Tumors can evolve and adapt to therapeutic pressure by acquiring genetic and epigenetic alterations that may be transient or stable. A precise understanding of how such events contribute to intratumoral heterogeneity, dynamic subpopulations, and overall tumor fitness will require experimental approaches to prospectively label, track, and characterize resistant or otherwise adaptive populations at the single-cell level. In glioblastoma, poor efficacy of receptor tyrosine kinase (RTK) therapies has been alternatively ascribed to genetic heterogeneity or to epigenetic transitions that circumvent signaling blockade.
We combine cell lineage barcoding and single-cell transcriptomics to trace the emergence of drug resistance in stem-like glioblastoma cells treated with RTK inhibitors.

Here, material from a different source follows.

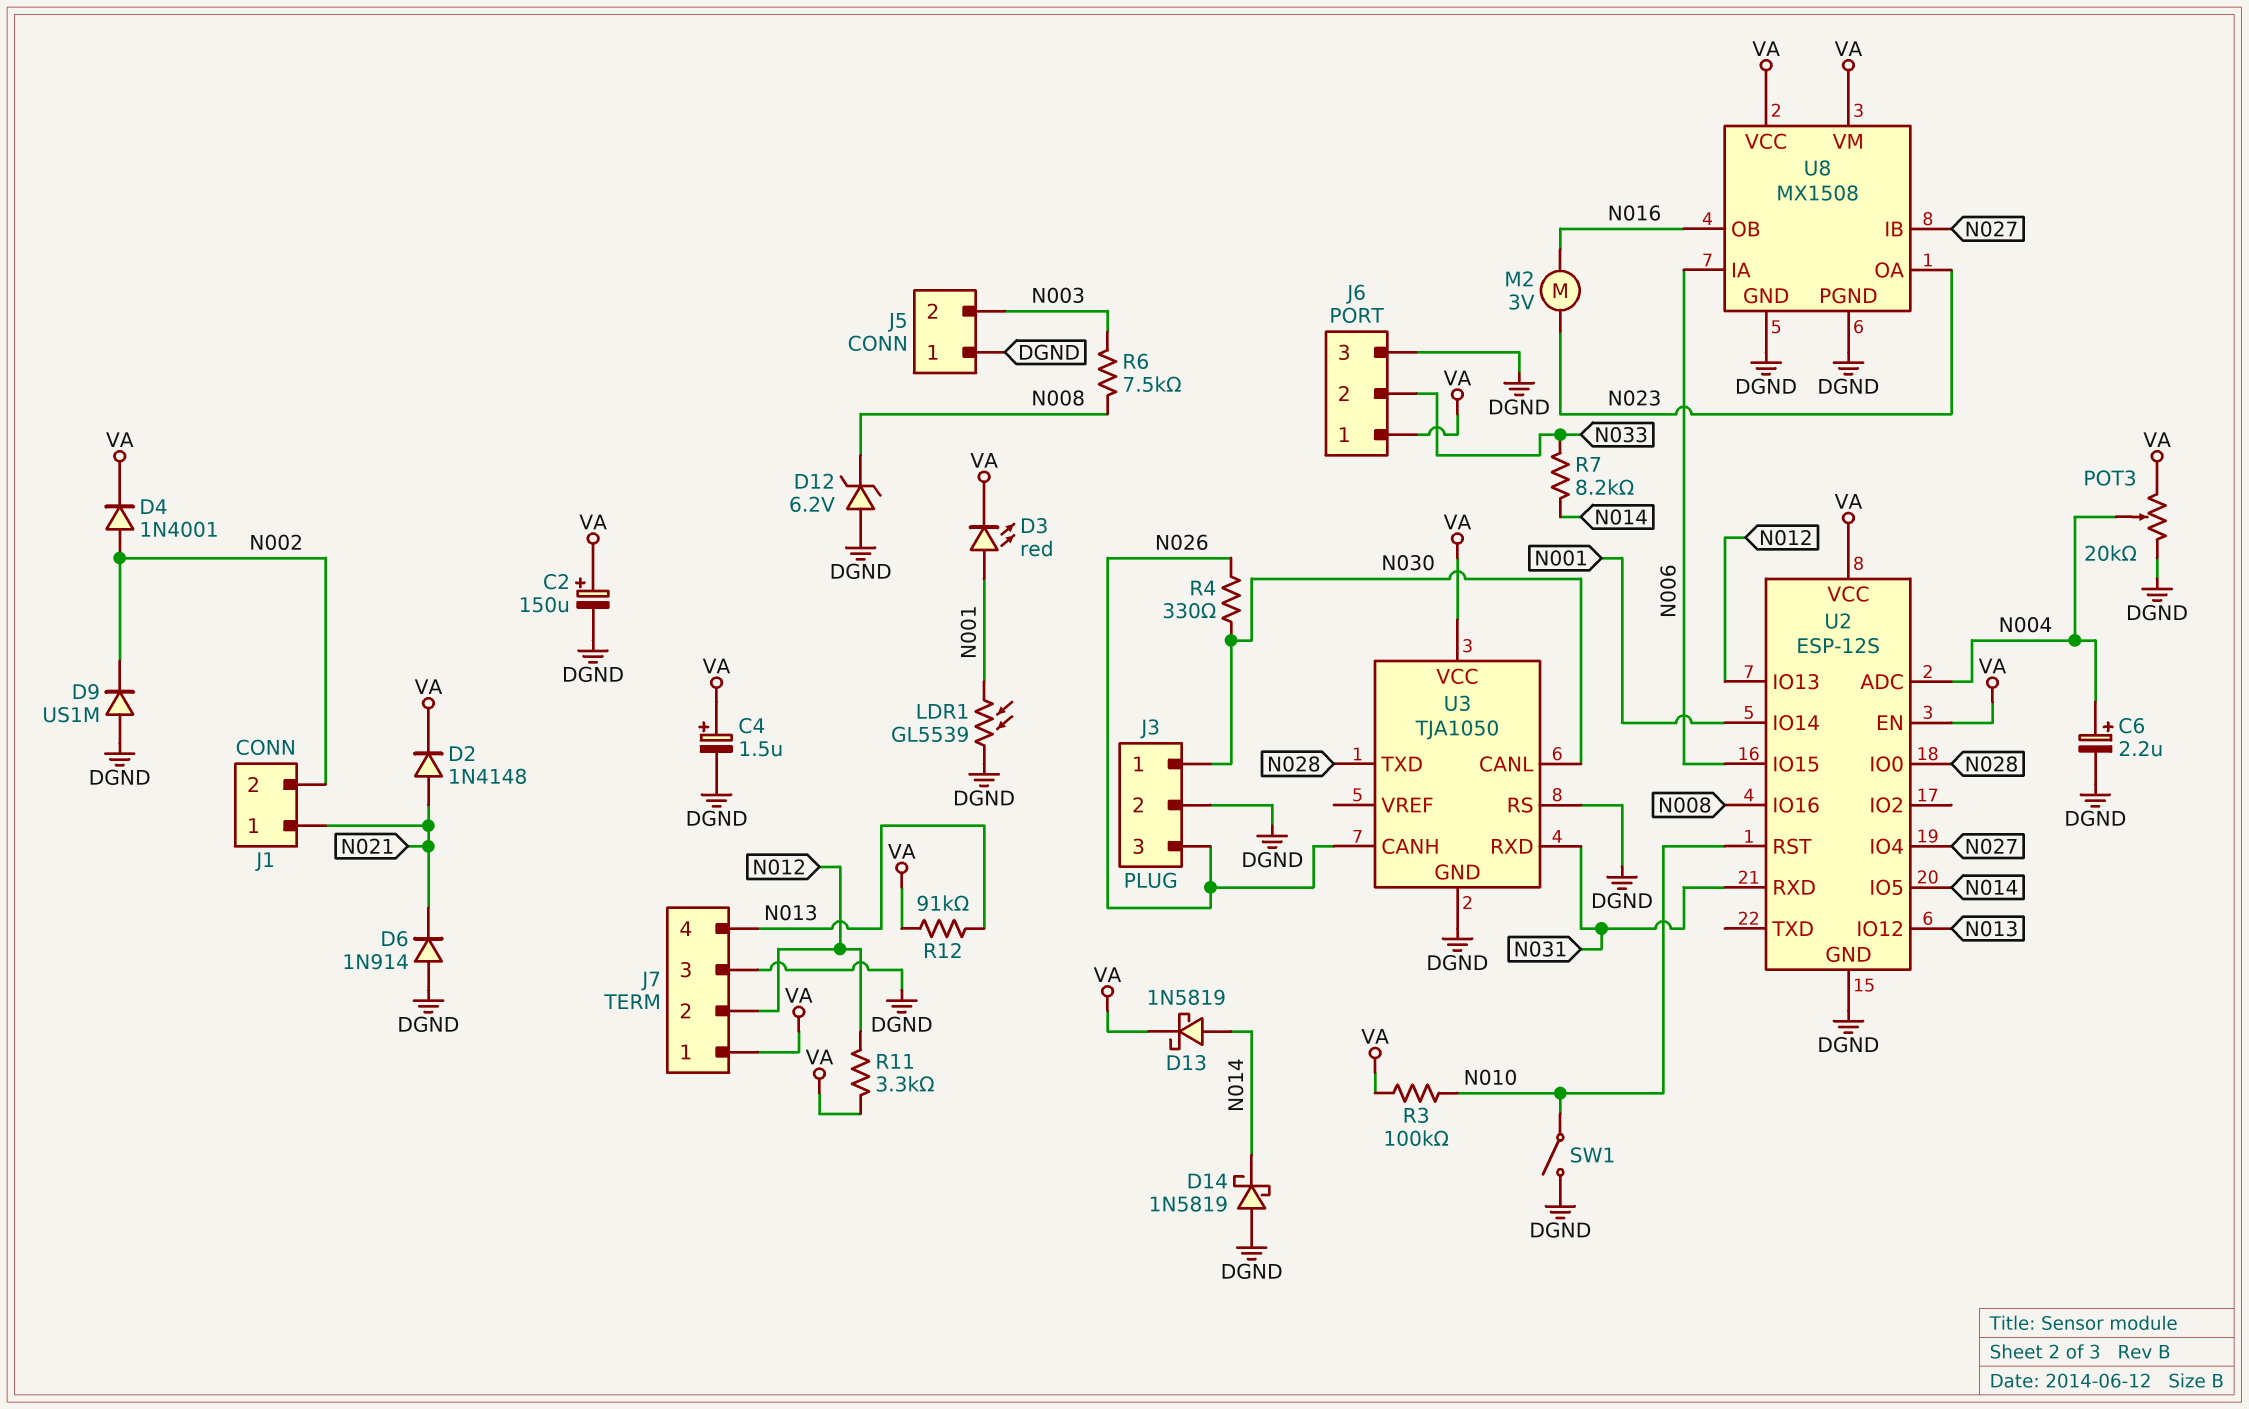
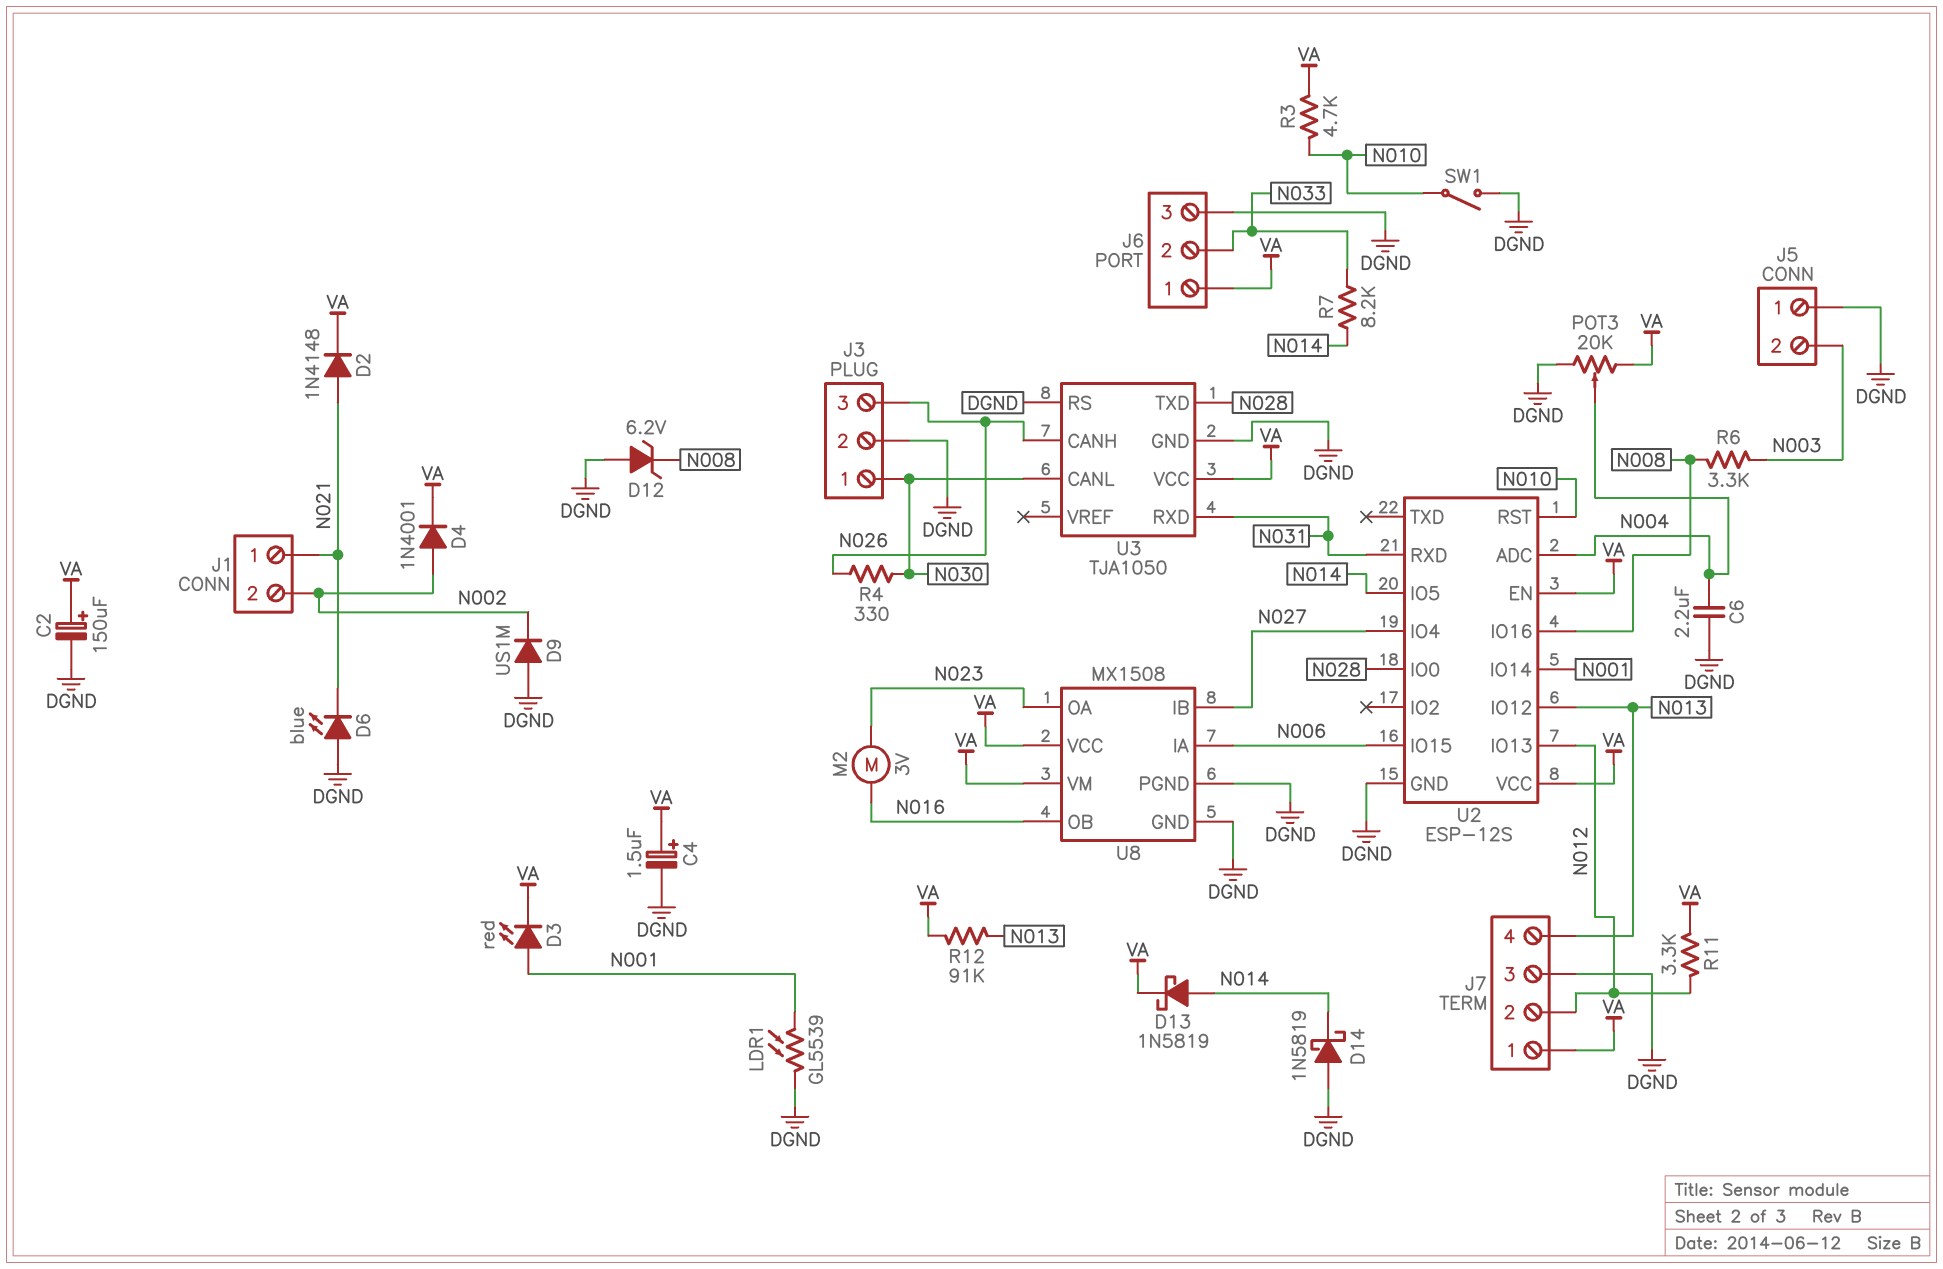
C6: 2.2uF (plus N004, minus DGND) -> 2.2uF (DGND, N004)
D6: diode 1N914 (A DGND, K N021) -> LED blue (A DGND, K N021)
R3: 100k (N010, VA) -> 4.7k (N010, VA)
R6: 7.5k (N003, N008) -> 3.3k (N003, N008)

Whereas a broad variety of barcoded lineages adopt a Notch-dependent persister phenotype that sustains them through early drug exposure, rare subclones acquire genetic changes that enable their rapid outgrowth over time. Single-cell analyses reveal that these genetic subclones gain copy number amplifications of the insulin receptor substrate-1 and substrate-2 (IRS1 or IRS2) loci, which activate insulin and AKT signaling programs. Persister-like cells and genomic amplifications of IRS2 and other loci are evident in primary glioblastomas and may underlie the inefficacy of targeted therapies in this disease.
A method for combined lineage tracing and scRNA-seq reveals the interplay between complementary genetic and epigenetic mechanisms of resistance in a heterogeneous glioblastoma tumor model.